An Angle on Arbus: Diane Arbus: Christ in a Lobby and Other Unknown or Almost Known Works opens at the Fraenkel Gallery in San Francisco on Jan. 7 and continues through March 6. Sculptor Robert Gober selected the 48 photographs for the show.
Raise a Paddle, Raise a Glass: A wine-themed oil-on-panel by Lucas Cranach the Elder will tempt bidders at Christie’s Important Old Master Paintings & 19th-century Art auction in New York on Jan. 27. Bacchus at the Wine Vat, which is signed and dated to 1530, is expected to garner $2.5–3.5 million.
Two Good: Van Dyck’s Two Studies of a Bearded Man could fetch $5–7 million at Sotheby’s Important Old Master Paintings, Including European Works of Art sale on Jan. 28 in New York.

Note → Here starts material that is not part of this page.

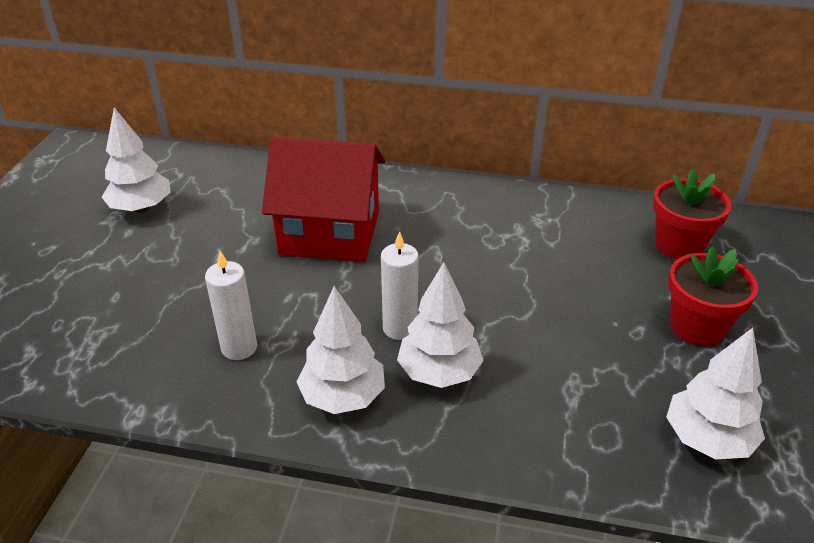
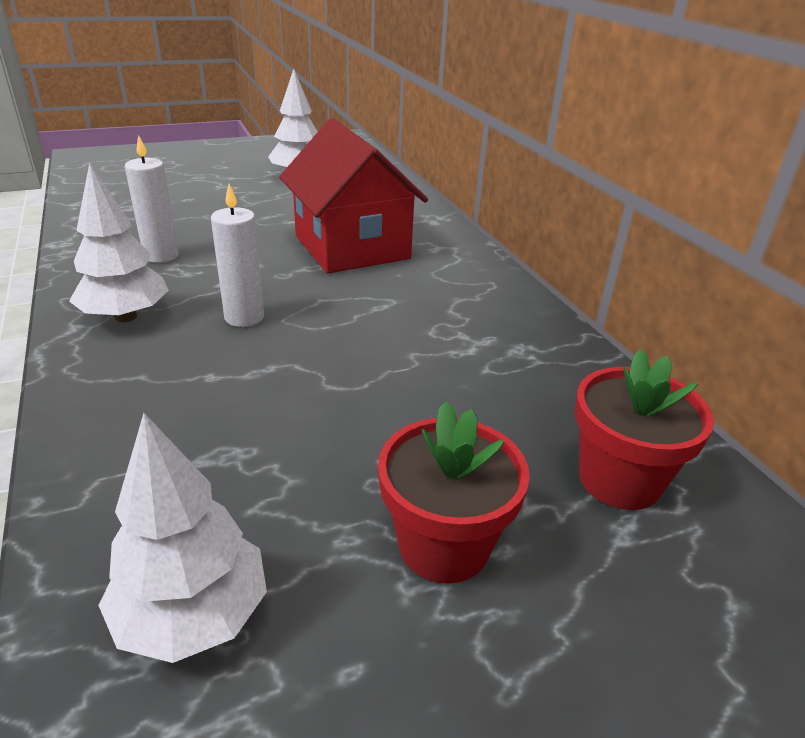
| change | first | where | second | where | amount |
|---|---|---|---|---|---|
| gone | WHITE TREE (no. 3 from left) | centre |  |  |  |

That’s a Lot of One-Dollar Bills: 200 One Dollar Bills, an early silkscreen by Andy Warhol that once belonged to collector Robert Scull, commanded $43.7 million at Sotheby’s evening contemporary art sale in New York on Nov. 11. Five collectors battled for the painting.
Seal Appeal: A white jade Chinese double-dragon seal that belonged to the Guangxu Emperor sold at Bonhams’ Fine Chinese Art auction in London on Nov. 5. The seal fetched £322,400 ($540,000) on an estimate of £100,000–150,000.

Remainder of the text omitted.